Ventral dominance governs sequential patterns of gene expression across the dorsal-ventral axis of the neuroectoderm in the Drosophila embryo.

A nuclear concentration gradient of the maternal transcription factor Dorsal establishes three tissues across the dorsal-ventral axis of precellular Drosophila embryos: mesoderm, neuroectoderm, and dorsal ectoderm. Subsequent interactions among Dorsal target genes subdivide the mesoderm and dorsal ectoderm. Here we investigate the subdivision of the neuroectoderm by three conserved homeobox genes, ventral nervous system defective (vnd), intermediate neuroblasts defective (ind), and muscle segment homeobox (msh). These genes divide the ventral nerve cord into three columns along the dorsal-ventral axis. Sequential patterns of vnd, ind, and msh expression are established prior to gastrulation and evidence is presented that these genes respond to distinct thresholds of the Dorsal gradient.
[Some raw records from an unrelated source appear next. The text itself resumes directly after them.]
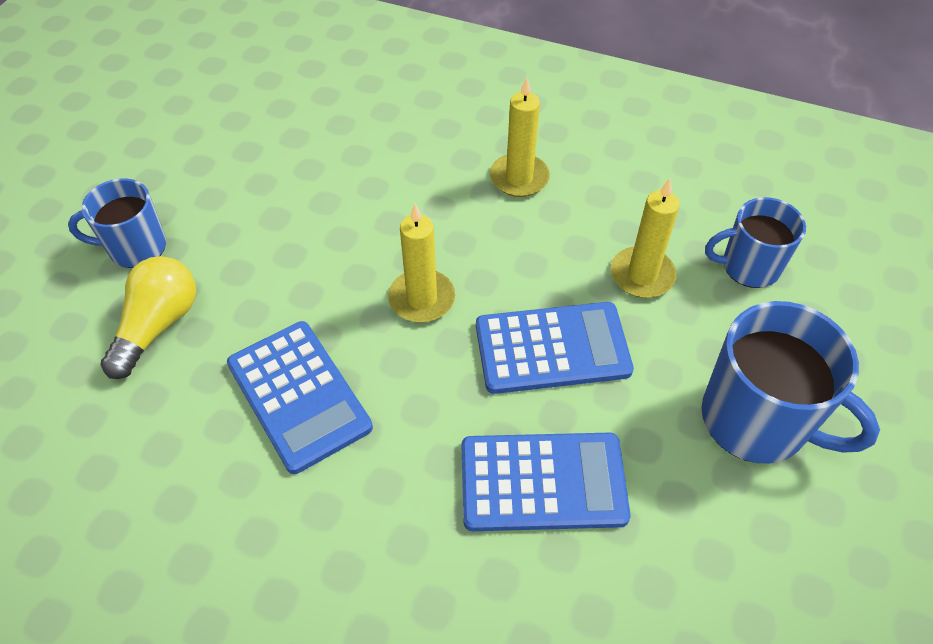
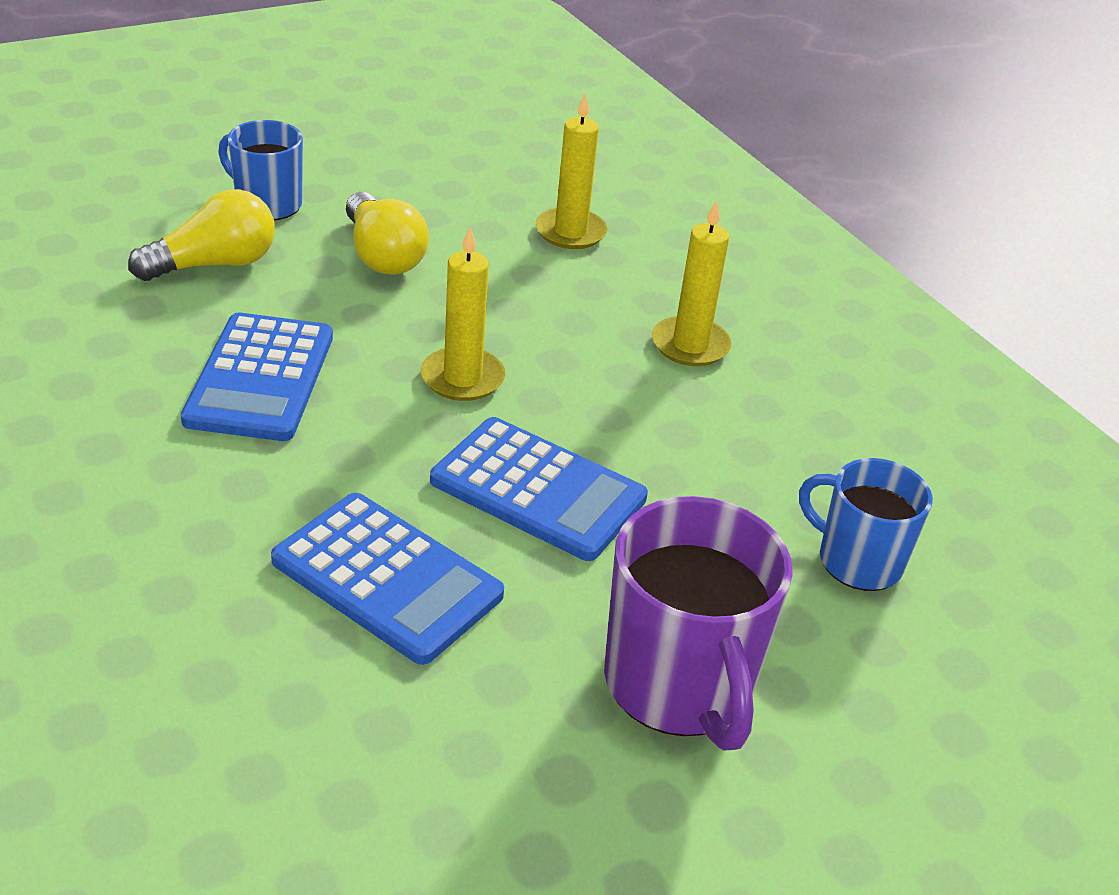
camera: 35 degrees right, 15 degrees down
(265, 237) = (382, 255): none -> yellow light bulb
(642, 275) = (717, 493): yellow candle -> yellow candle (570, 232)
(756, 420) = (679, 684): blue mug -> purple mug

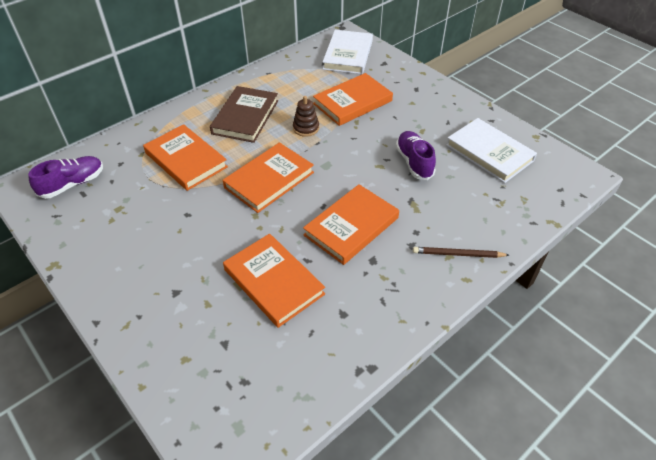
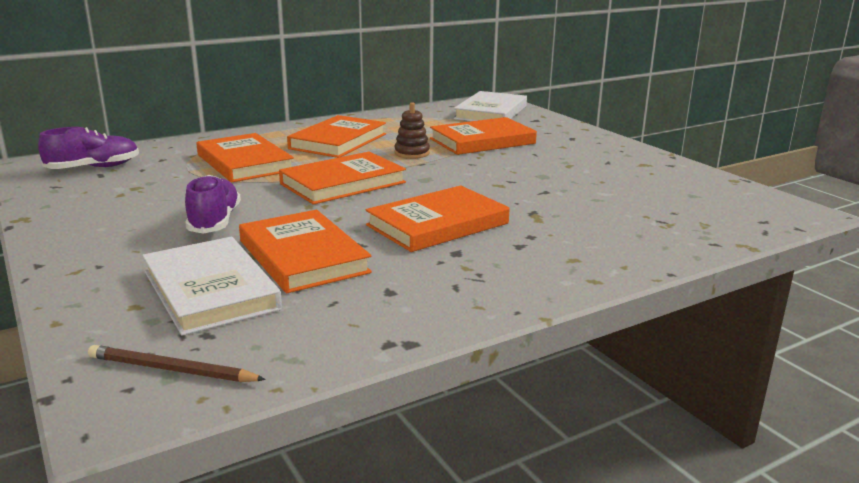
camera: 10 degrees right, 25 degrees down
(245, 117) = (338, 141): brown book -> orange book
(414, 162) = (549, 186): purple shoe -> purple shoe (215, 222)
(458, 254) = (588, 259): brown pencil -> brown pencil (172, 370)
(489, 153) = (661, 187): white book -> white book (211, 290)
Maintenance of these patterns depends on cross-regulatory interactions, whereby genes expressed in ventral regions repress those expressed in more dorsal regions. This "ventral dominance" includes regulatory genes that are expressed in the mesectoderm and mesoderm. At least some of these regulatory interactions are direct. For example, the misexpression of vnd in transgenic embryos represses ind and msh, and the addition of Vnd binding sites to a heterologous enhancer is sufficient to mediate repression. The N-terminal domain of Vnd contains a putative eh1 repression domain that binds Groucho in vitro. Mutations in this domain diminish Groucho binding and also attenuate repression in vivo. We discuss the significance of ventral dominance with respect to the patterning of the vertebrate neural tube, and compare it with the previously observed phenomenon of posterior prevalence, which governs sequential patterns of Hox gene expression across the anterior-posterior axis of metazoan embryos.